Nós do MRT que impulsionamos o Esquerda Diário, ao mesmo tempo em que denunciamos cada passo de autoritarismo e arbitrariedade do Judiciário, não apoiamos o voto no PT, e criticamos duramente sua estratégia de conciliação de classes que abriu o caminho ao golpe institucional.

Nosso apoio não deve ser à nenhuma falácia de “mal menor” como PT tampouco Ciro.
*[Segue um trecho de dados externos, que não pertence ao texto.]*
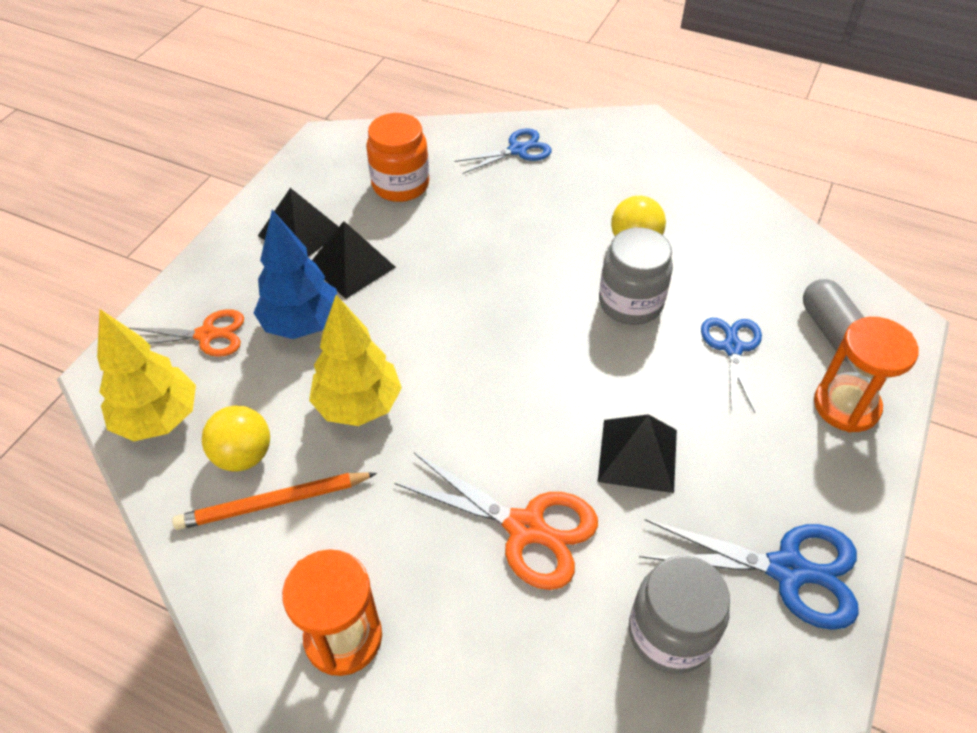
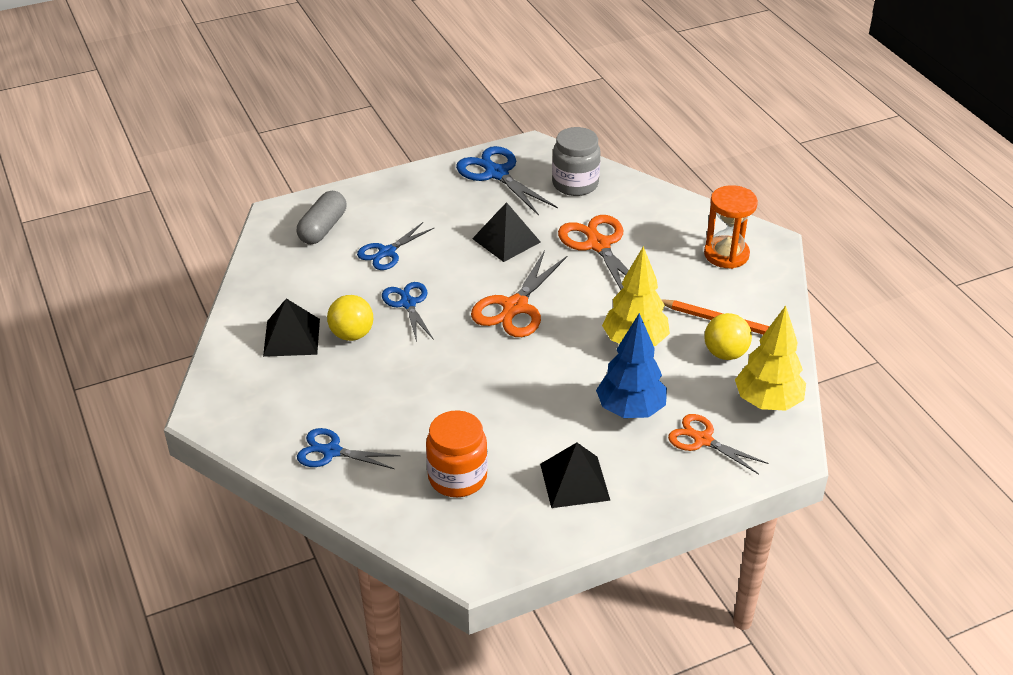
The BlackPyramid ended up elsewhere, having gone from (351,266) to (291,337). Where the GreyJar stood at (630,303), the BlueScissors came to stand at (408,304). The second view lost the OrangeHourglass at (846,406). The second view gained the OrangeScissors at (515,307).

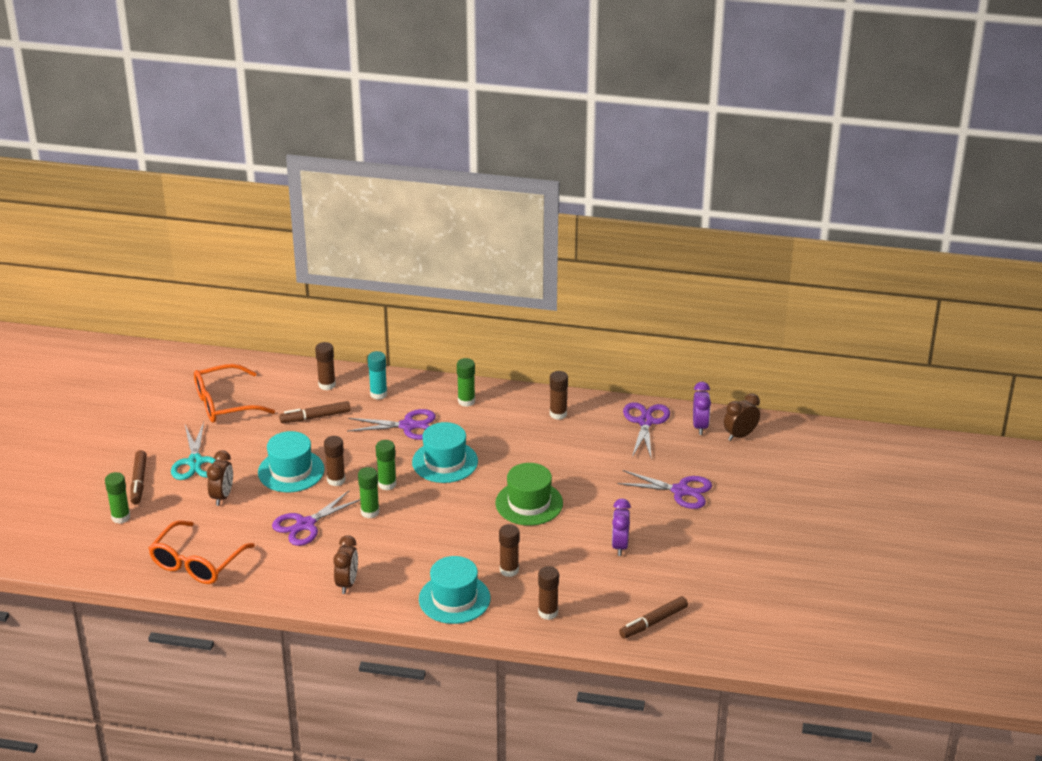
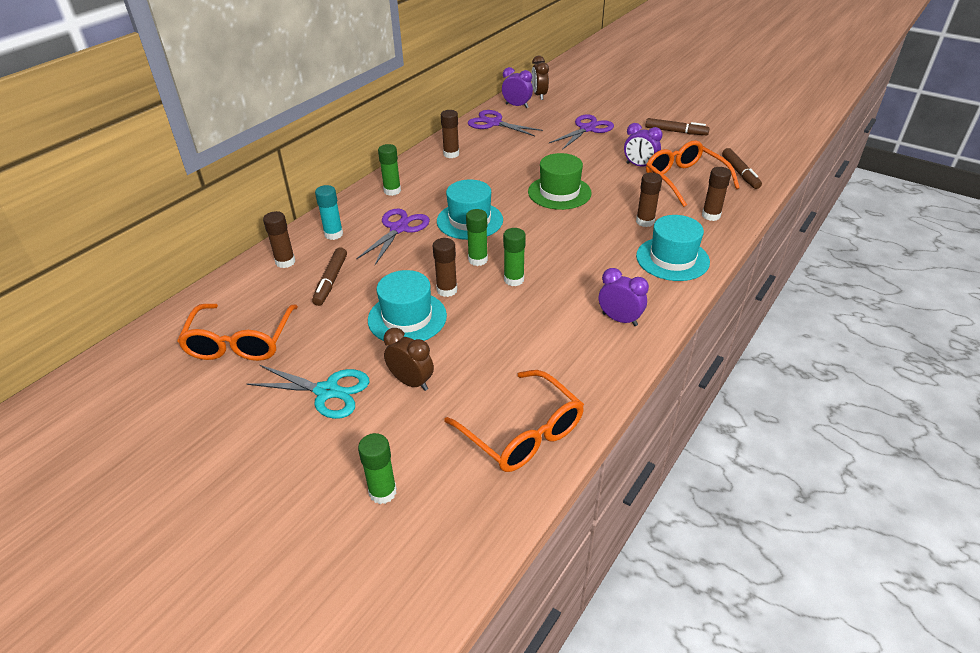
The BrownMarker ended up elsewhere, having gone from (139,482) to (676,132). The second view lost the PurpleScissors at (305,525). What was the BrownClock at (347,583) turned into the PurpleClock at (619,319). The second view gained the OrangeGlasses at (685,180).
A única maneira de apontar uma saída de fundo a esta crise é fortalecendo um programa anticapitalista de trabalhadores através de uma Assembleia Constituinte Livre e Soberana, que imponha os interesses dos trabalhadores, das mulheres, dos negros, da juventude, dos LGBTs, se enfrentando com os interesses dos capitalistas, para que sejam estes a pagar os custos da crise que eles próprios criaram.